El conteo oficial de 97.130 personas que pasaron un control de la TSA exagera el número de viajeros, si es posible, porque incluye a algunos miembros de tripulaciones y a gente que sigue trabajando en las tiendas ubicadas dentro de los perímetros de seguridad de los aeropuertos.
Aunque los datos históricos diarios no se remontan tan atrás, el país tenía un promedio de 97.000 pasajeros diarios en 1954, según cifras de grupo sectorial Airlines for America. Era el inicio de la época dorada de los aviones: El Havilland Comet, el primero comercial, tenía apenas unos años y Boeing estaba realizando vuelos de prueba con el que se convertiría en su icónico 707.
A medida que los viajes en avión se hicieron más seguros y asequibles, el número de pasado creció casi cada año. El tránsito aéreo en el país estuvo suspendido varios días luego de los ataques del 11 de septiembre de 2001, y la gente tardó meses en volver a volar.
Pero esta vez podría tomar más tiempo. La encuestadora Public Opinion Strategies dijo que menos de los estadounidenses entrevistados hace 10 días dijeron que se subirían a un avión en los meses posteriores a que se ralentice la propagación del virus.

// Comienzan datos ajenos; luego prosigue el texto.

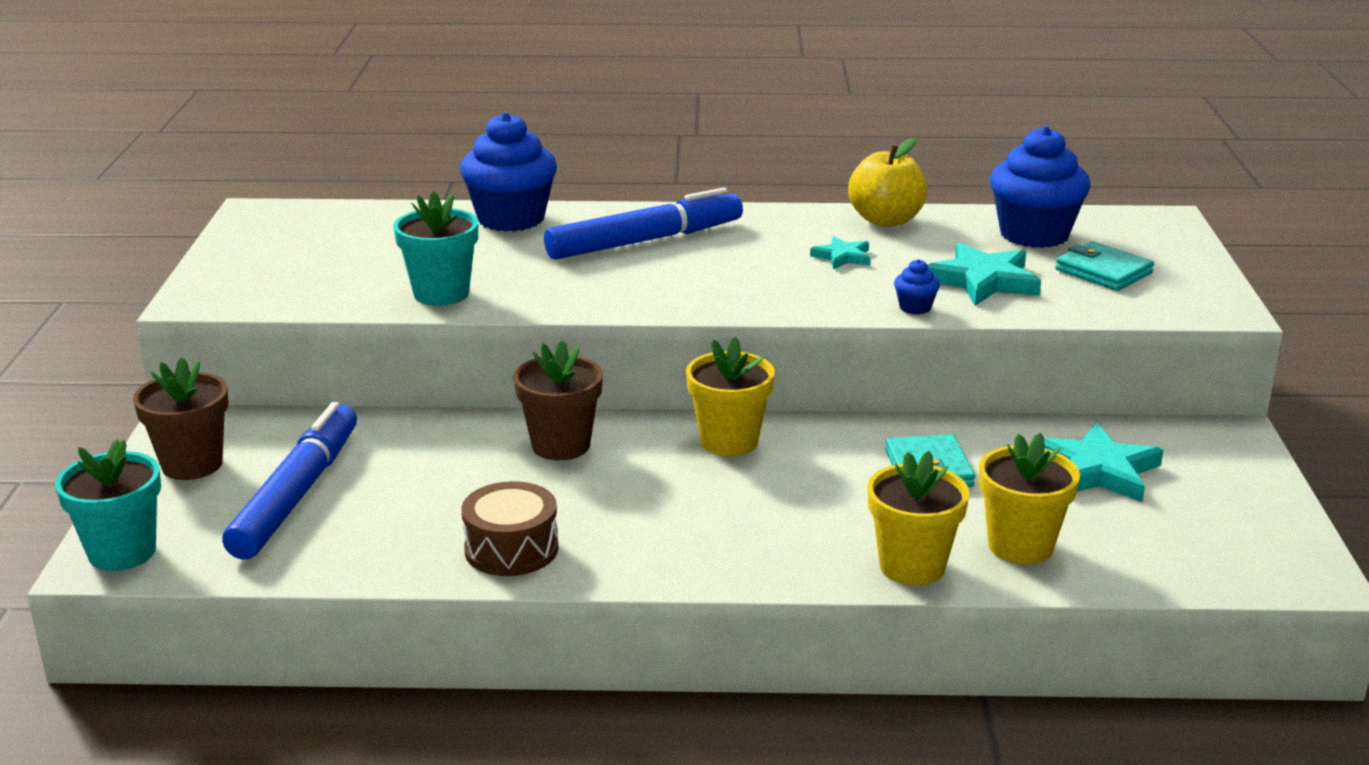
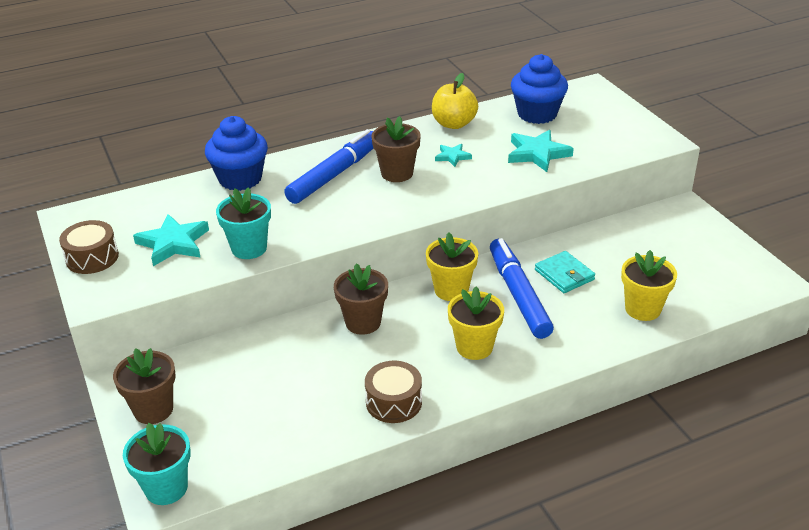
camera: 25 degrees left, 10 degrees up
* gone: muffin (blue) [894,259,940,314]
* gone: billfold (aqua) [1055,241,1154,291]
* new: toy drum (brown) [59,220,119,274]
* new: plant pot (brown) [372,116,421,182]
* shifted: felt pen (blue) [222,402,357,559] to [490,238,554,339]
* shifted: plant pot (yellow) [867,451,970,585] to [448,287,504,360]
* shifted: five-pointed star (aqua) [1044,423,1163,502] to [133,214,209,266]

TSA, creada tras el 11-S, ha estado reportando la caída en el tránsito aéreo, publicando la cifra de personas que pasan sus controles a diario. El 1 de marzo, fueron casi 2,3 millones _ casi el mismo dato que en 2019 _ pero la caída comenzó en la segunda semana de marzo y se detuvo hace apenas unos días, cuando ya no quedaba mucho margen de descenso.
“Es sorprendente ver la caída”, dijo Henry Harteveldt, un analista del sector de viajes. “La buena noticia es que esto muestra que la gente se está tomando las órdenes de permanecer en sus casas en serio”.
Algunos de los que todavía toman un avión son profesionales médicos que viajan a los focos de la pandemia, como Nueva York, para ayudar a atender a los pacientes con COVID-19, la enfermedad provocada por el virus. Unos pocos viajan para estar con sus familias.
Las aerolíneas han recortado drásticamente el número de vuelos para ajustarse a la demanda y ahorrar, pero pese a esto, la mayoría de los asientos quedan vacíos.
United Airlines asegura que está perdiendo 100 millones de dólares al día, mientras que Delta Air Lines sostiene que está gastando unos 60 millones por día. Todas las grandes aerolíneas del país han subvenciones federales para cubrir los costos de sus nóminas hasta septiembre, y algunas podrían solicitar préstamo o garantías de préstamo federales.
La recuperación del sector, si llega a ocurrir, podría depender de muchos factores como las normas de distanciamiento social y el estado de la economía, que se vio sacudida luego de que 10 millones de personas solicitaron beneficios de desempleo en las dos últimas semanas.